The Utah penstemon is native to five western states, California, Arizona, Nevada, Utah, and Colorado. In these states it largely grows in the Colorado River basin, extending into the deserts of southern California only as far west as the Kingston Range and New York Mountains. In Arizona it can be found in Mohave, Coconino, and Navajo counties. In the Grand Canyon it grows at higher elevations the Supai Formation up to the rim. It is also recorded in the three southern counties of Nevada, Nye, Lincoln, and Clark. To the east it grows in southwest Utah and throughout the Canyon Lands into western Colorado. In Colorado the only records of the plant are near the boarder with Utah in Mesa and Montezuma counties. It can be found at elevations of 400–2500 m.
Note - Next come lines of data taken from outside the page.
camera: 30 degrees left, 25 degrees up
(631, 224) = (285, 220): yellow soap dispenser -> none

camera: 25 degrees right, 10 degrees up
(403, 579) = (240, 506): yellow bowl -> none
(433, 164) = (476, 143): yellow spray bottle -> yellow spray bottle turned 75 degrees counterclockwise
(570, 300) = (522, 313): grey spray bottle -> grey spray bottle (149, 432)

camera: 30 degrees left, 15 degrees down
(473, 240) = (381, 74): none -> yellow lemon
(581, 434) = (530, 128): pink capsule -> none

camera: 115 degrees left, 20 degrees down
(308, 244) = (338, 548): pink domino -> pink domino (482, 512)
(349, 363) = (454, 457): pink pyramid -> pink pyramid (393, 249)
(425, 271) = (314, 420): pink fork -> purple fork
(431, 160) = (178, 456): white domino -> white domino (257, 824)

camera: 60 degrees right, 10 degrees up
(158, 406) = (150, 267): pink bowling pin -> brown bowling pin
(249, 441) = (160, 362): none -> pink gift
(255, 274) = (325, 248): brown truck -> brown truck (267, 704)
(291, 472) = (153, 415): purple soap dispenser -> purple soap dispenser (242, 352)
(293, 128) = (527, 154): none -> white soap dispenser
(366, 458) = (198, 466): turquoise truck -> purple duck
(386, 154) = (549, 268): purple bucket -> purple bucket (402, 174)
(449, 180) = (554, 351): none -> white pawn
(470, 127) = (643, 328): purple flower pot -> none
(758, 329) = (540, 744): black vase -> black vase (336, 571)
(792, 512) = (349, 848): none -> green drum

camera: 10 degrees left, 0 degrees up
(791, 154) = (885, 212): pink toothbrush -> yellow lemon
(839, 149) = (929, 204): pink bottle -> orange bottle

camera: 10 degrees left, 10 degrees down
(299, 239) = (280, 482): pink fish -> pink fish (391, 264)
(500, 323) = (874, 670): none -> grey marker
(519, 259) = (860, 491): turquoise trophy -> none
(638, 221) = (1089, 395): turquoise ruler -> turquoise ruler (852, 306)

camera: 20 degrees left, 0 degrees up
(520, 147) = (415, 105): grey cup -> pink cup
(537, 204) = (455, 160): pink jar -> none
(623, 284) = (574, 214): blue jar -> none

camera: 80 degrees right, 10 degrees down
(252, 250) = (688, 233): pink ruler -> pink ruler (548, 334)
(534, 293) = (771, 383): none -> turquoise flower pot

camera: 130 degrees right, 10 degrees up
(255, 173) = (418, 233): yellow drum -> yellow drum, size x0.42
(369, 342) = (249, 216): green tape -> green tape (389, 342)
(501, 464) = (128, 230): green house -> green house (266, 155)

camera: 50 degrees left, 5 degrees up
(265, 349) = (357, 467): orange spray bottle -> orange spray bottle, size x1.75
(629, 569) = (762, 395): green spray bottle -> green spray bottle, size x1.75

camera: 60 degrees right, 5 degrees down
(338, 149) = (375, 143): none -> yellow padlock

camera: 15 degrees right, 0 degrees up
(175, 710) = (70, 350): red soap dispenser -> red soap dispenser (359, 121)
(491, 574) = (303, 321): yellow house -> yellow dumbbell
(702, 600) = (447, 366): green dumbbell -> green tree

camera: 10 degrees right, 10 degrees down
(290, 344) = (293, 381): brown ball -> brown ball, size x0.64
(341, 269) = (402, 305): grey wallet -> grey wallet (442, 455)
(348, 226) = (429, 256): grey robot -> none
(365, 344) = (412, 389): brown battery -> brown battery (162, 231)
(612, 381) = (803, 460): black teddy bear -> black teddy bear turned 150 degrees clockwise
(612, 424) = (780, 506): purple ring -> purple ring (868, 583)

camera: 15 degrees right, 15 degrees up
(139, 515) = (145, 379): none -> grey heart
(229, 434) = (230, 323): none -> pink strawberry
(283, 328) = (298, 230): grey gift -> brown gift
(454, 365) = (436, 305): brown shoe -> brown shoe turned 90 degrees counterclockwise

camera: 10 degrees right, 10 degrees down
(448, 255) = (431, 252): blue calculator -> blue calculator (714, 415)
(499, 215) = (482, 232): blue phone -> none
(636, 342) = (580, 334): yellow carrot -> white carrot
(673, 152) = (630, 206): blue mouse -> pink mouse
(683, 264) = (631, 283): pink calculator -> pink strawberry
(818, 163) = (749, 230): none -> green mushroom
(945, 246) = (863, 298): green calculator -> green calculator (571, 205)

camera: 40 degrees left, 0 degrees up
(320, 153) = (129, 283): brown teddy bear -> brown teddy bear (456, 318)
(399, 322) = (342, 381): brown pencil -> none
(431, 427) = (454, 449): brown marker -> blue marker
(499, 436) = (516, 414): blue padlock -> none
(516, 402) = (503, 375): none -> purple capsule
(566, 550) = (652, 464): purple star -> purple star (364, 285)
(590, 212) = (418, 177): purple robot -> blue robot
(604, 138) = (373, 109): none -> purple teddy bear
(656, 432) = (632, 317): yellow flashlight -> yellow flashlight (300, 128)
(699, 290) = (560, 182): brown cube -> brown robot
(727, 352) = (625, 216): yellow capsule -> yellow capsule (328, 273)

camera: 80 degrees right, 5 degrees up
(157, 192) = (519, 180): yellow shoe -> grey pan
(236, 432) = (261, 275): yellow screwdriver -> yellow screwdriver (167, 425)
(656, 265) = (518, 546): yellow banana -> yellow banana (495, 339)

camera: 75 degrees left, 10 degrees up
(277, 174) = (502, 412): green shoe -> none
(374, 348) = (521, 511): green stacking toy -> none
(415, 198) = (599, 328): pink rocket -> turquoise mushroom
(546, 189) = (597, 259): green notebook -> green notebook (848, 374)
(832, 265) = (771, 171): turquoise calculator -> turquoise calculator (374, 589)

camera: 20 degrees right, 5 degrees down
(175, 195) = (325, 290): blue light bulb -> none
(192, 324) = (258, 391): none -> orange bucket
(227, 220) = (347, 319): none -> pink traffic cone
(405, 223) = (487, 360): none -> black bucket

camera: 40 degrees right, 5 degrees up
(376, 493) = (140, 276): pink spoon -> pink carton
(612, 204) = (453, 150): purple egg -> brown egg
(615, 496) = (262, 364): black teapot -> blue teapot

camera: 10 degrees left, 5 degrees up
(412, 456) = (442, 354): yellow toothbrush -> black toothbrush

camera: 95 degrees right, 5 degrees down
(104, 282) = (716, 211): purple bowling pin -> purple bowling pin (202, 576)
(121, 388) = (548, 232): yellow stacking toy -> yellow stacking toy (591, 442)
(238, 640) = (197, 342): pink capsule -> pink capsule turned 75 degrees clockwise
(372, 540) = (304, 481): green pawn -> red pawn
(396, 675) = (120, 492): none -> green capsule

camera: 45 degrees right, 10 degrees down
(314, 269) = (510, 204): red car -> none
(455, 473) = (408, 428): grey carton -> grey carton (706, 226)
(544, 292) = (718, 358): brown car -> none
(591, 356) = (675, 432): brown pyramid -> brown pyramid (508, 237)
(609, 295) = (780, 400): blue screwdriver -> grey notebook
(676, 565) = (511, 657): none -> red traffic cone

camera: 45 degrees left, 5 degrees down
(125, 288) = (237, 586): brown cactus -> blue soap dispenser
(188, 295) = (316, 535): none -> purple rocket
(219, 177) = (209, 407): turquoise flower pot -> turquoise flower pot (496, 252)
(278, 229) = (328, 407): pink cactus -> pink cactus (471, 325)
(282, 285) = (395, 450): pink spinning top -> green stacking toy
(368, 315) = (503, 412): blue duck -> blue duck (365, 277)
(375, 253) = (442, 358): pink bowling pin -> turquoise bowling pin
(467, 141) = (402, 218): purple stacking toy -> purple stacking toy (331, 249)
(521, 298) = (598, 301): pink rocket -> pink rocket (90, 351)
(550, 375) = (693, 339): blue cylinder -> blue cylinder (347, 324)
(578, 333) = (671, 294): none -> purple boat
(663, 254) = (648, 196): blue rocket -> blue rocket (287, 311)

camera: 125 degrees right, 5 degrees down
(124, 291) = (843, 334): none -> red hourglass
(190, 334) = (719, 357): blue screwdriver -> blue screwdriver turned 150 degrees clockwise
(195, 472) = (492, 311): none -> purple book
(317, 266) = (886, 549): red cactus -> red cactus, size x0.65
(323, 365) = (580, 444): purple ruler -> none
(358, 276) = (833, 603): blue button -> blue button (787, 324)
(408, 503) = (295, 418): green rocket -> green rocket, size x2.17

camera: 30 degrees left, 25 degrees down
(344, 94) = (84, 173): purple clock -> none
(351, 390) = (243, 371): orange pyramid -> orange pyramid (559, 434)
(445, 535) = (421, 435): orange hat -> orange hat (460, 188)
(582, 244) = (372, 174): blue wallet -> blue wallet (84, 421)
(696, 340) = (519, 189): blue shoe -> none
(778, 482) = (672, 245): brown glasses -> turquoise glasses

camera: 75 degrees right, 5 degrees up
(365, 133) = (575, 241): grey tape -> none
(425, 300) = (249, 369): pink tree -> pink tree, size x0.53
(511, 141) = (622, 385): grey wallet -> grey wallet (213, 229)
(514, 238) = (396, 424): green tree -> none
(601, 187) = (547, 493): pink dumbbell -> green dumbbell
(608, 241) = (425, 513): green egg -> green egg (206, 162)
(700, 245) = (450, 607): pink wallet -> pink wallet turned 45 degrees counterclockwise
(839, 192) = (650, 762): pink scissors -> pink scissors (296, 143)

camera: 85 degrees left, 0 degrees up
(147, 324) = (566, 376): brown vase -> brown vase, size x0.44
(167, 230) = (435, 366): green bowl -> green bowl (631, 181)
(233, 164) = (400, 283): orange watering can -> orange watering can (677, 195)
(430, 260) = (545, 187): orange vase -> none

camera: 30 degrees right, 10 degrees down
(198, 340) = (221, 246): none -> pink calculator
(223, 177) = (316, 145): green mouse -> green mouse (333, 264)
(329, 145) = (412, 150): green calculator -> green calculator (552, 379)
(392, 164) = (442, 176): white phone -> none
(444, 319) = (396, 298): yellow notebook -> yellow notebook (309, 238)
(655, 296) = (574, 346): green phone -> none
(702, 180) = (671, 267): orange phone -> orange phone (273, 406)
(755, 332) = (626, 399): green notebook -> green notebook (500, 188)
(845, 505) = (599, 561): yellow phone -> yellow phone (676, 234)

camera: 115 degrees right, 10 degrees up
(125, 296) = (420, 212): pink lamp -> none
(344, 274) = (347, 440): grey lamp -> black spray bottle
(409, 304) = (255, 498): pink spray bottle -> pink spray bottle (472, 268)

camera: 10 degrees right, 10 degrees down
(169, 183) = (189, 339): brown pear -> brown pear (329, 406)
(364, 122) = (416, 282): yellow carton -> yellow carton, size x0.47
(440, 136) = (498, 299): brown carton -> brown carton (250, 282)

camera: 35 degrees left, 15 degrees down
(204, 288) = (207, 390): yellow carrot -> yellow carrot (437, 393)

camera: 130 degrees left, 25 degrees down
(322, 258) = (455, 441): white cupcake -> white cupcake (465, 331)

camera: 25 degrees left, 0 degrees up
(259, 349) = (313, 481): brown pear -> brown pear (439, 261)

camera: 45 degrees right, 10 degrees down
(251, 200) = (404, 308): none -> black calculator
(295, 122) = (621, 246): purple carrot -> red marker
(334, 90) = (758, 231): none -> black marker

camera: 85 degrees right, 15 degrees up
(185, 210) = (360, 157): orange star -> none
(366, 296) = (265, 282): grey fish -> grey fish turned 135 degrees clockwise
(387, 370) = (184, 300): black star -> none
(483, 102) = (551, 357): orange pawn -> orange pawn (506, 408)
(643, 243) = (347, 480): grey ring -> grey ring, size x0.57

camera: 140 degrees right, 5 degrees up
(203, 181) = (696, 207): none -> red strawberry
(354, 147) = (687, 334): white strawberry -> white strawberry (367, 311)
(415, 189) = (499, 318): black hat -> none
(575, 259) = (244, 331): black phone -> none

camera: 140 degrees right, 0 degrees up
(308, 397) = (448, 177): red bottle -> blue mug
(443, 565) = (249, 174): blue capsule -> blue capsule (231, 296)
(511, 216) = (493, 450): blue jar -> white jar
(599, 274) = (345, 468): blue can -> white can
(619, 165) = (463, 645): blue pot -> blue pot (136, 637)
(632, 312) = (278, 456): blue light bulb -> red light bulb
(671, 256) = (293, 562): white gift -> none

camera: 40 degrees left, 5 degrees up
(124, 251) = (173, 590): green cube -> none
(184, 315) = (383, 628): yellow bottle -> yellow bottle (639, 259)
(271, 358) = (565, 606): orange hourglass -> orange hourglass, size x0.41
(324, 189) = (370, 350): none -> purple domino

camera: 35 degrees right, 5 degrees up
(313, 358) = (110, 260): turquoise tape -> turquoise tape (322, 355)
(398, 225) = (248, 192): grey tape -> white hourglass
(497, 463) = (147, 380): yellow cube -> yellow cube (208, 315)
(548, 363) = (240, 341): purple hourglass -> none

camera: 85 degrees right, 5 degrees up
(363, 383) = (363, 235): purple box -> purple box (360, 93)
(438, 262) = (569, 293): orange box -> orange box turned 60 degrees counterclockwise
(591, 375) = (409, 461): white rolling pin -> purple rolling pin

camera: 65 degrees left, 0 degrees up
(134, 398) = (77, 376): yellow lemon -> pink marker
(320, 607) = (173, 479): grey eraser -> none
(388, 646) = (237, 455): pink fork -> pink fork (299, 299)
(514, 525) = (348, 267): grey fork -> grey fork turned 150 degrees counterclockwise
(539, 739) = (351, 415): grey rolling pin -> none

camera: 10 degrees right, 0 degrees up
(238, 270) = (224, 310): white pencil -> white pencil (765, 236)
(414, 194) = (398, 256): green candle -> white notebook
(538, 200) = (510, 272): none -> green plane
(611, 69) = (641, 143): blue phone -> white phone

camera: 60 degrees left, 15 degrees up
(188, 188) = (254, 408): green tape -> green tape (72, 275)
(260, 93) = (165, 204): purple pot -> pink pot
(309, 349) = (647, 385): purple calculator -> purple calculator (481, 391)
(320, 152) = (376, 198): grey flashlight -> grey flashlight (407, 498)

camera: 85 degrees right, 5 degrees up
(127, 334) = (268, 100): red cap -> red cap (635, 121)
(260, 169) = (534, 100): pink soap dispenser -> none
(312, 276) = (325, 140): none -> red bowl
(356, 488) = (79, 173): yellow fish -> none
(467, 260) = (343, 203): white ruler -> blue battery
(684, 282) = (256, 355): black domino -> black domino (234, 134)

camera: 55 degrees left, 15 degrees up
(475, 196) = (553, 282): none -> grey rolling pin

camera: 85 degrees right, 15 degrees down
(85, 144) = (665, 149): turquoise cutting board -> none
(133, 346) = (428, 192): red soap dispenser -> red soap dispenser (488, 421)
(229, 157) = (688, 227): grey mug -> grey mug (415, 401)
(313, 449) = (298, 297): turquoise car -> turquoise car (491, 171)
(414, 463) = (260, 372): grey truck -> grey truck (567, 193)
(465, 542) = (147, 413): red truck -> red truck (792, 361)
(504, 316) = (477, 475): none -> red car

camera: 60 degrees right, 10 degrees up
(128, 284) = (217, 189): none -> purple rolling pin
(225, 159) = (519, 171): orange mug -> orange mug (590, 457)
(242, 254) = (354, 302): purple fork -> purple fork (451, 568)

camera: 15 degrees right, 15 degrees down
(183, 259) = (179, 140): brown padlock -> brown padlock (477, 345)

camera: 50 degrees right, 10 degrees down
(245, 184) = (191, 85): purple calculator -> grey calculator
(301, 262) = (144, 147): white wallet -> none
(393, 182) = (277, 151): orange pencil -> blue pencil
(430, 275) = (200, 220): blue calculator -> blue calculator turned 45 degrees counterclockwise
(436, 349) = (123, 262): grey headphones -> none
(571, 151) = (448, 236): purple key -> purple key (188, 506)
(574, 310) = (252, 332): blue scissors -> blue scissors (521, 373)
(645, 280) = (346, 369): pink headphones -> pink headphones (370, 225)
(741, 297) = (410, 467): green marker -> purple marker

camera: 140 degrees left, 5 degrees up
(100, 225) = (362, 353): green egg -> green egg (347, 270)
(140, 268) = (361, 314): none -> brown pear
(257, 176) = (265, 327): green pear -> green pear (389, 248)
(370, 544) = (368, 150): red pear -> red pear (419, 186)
They grow in sagebrush steppes, pinyon–juniper woodlands, in blackbush scrub, in desert scrublands, and with junipers alone. They are often associated with soils derived from sandstone.

===Conservation===
When evaluated by NatureServe in 1984 the species was rated apparently secure (G4) at the global level. However, it was rated as vulnerable in Nevada (S3), and imperiled (S2) in California and Colorado. It was not rated in Utah or Arizona.

==Cultivation==
It has a reputation for being a difficult species to keep in a garden among penstemon enthusiasts, though valued for its showy red flowers. Its seeds require cool, moist stratification for eight weeks for sprouting.